Pydantic is a module that uses Python type annotations for data validation and management. Installation is very simple, open a terminal and type.

 

pip install pydantic

 

It is similar to the data validation function of the Django DRF serializer, except that the Field of the serializer in Django is limited, and if you want to use your own Field you also need to inherit and override its base class.

 

# An example of the use of the Django serializer, which you can compare with the use of Pydantic below
class Book(models.Model):
    id = models.AutoField(primary_key=True)
    name = models.CharField(max_length=32)
    price = models.DecimalField(max_digits=5, decimal_places=2)
    author = models.CharField(max_length=32)
    publish = models.CharField(max_length=32)

 

And Pydantic, based on the type annotation feature of Python 3.7+, implements the ability to do data validation on any class: the

上滑查看更多代码


 
# Pydantic Data Validation Function
from datetime import datetime
from typing import List, Optional
from pydantic import BaseModel


class User(BaseModel):
    id: int
    name = 'John Doe'
    signup_ts: Optional[datetime] = None
    friends: List[int] = []


external_data = {
    'id': '123',
    'signup_ts': '2019-06-01 12:22',
    'friends': [1, 2, '3'],
}
user = User(**external_data)
print(user.id)
print(type(user.id))
#> 123
#> <class 'int'>
print(repr(user.signup_ts))
#> datetime.datetime(2019, 6, 1, 12, 22)
print(user.friends)
#> [1, 2, 3]
print(user.dict())
"""
{
    'id': 123,
    'signup_ts': datetime.datetime(2019, 6, 1, 12, 22),
    'friends': [1, 2, 3],
    'name': 'John Doe',
}
"""

 

As you can see from the basic usage above, it can even do the data type conversion for you automatically. For example, user.id in the code, which is a string in the dictionary, automatically becomes an int type after the Pydantic verifier, because the annotation in the User class is an int type.

This error is reported when our data does not match the defined annotation type.

from datetime import datetime
from typing import List, Optional
from pydantic import BaseModel


class User(BaseModel):
    id: int
    name = 'John Doe'
    signup_ts: Optional[datetime] = None
    friends: List[int] = []


external_data = {
    'id': '123',
    'signup_ts': '2019-06-01 12:222',
    'friends': [1, 2, '3'],
}
user = User(**external_data)
"""
Traceback (most recent call last):
  File "1.py", line 18, in <module>
    user = User(**external_data)
  File "pydantic\main.py", line 331, in pydantic.main.BaseModel.__init__
pydantic.error_wrappers.ValidationError: 1 validation error for User
signup_ts
  invalid datetime format (type=value_error.datetime)
"""

 

i.e. "invalid datetime format", because the signup_ts I passed in is not the standard time format (an extra 2).

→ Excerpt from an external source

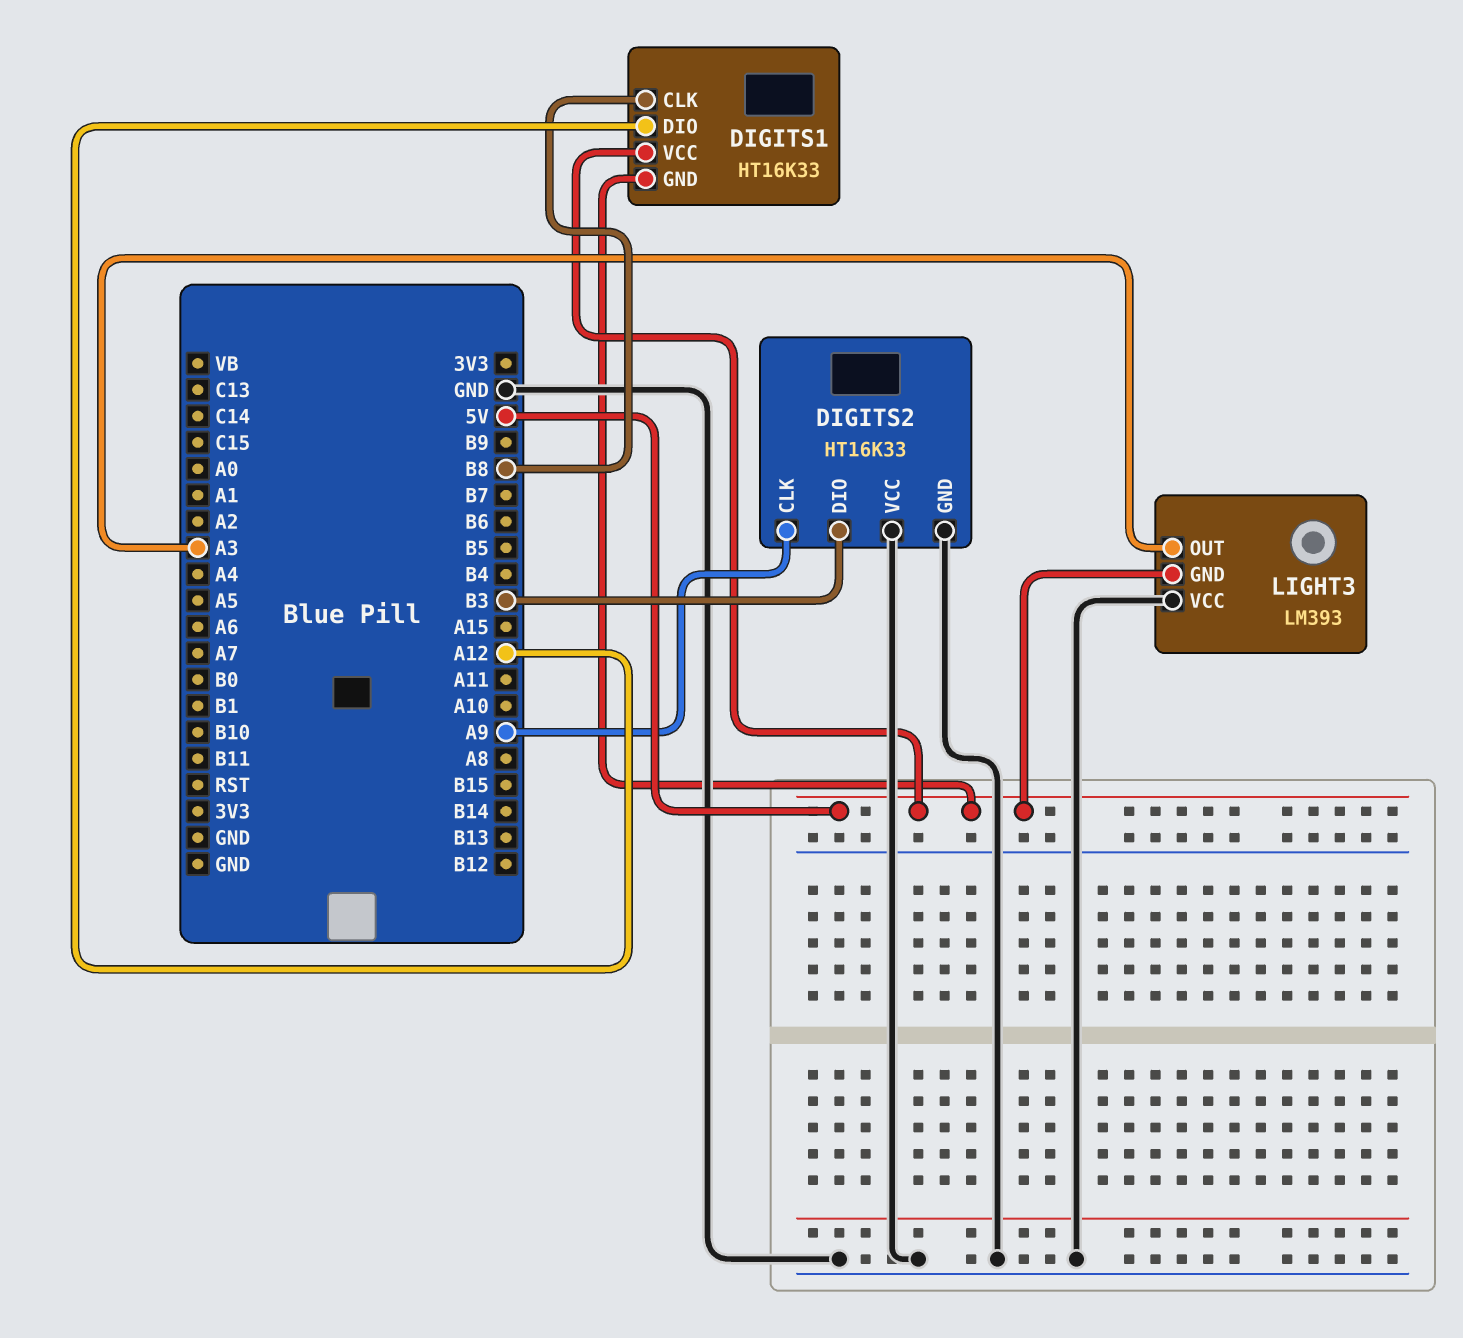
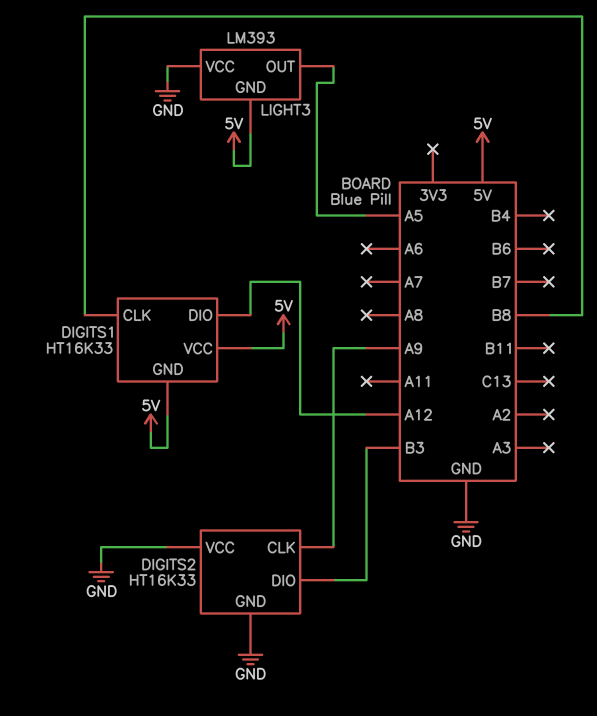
LIGHT3 pin OUT: A3 -> A5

1. Pydantic model data export

The Pydantic model comes with a json attribute method that allows a line of verified data to be converted directly to a json string, such as the user object in the previous section.

print(user.dict())
"""
{
    'id': 123,
    'signup_ts': datetime.datetime(2019, 6, 1, 12, 22),
    'friends': [1, 2, 3],
    'name': 'John Doe',
}
"""
print(user.json())
"""
{"id": 123, "signup_ts": "2019-06-01T12:22:00", "friends": [1, 2, 3], "name": "John Doe"}
"""

 

Very convenient. It also supports exporting the entire data structure as schema json, which gives a complete description of the entire object data structure type.

上滑查看更多代码


 
print(user.schema_json(indent=2))
"""
{
  "title": "User",
  "type": "object",
  "properties": {
    "id": {
      "title": "Id",
      "type": "integer"
    },
    "signup_ts": {
      "title": "Signup Ts",
      "type": "string",
      "format": "date-time"
    },
    "friends": {
      "title": "Friends",
      "default": [],
      "type": "array",
      "items": {
        "type": "integer"
      }
    },
    "name": {
      "title": "Name",
      "default": "John Doe",
      "type": "string"
    }
  },
  "required": [
    "id"
  ]
}
"""

2.Data Import

In addition to defining the data validation model directly, it can also be imported into the data validation model via ORM, strings, files.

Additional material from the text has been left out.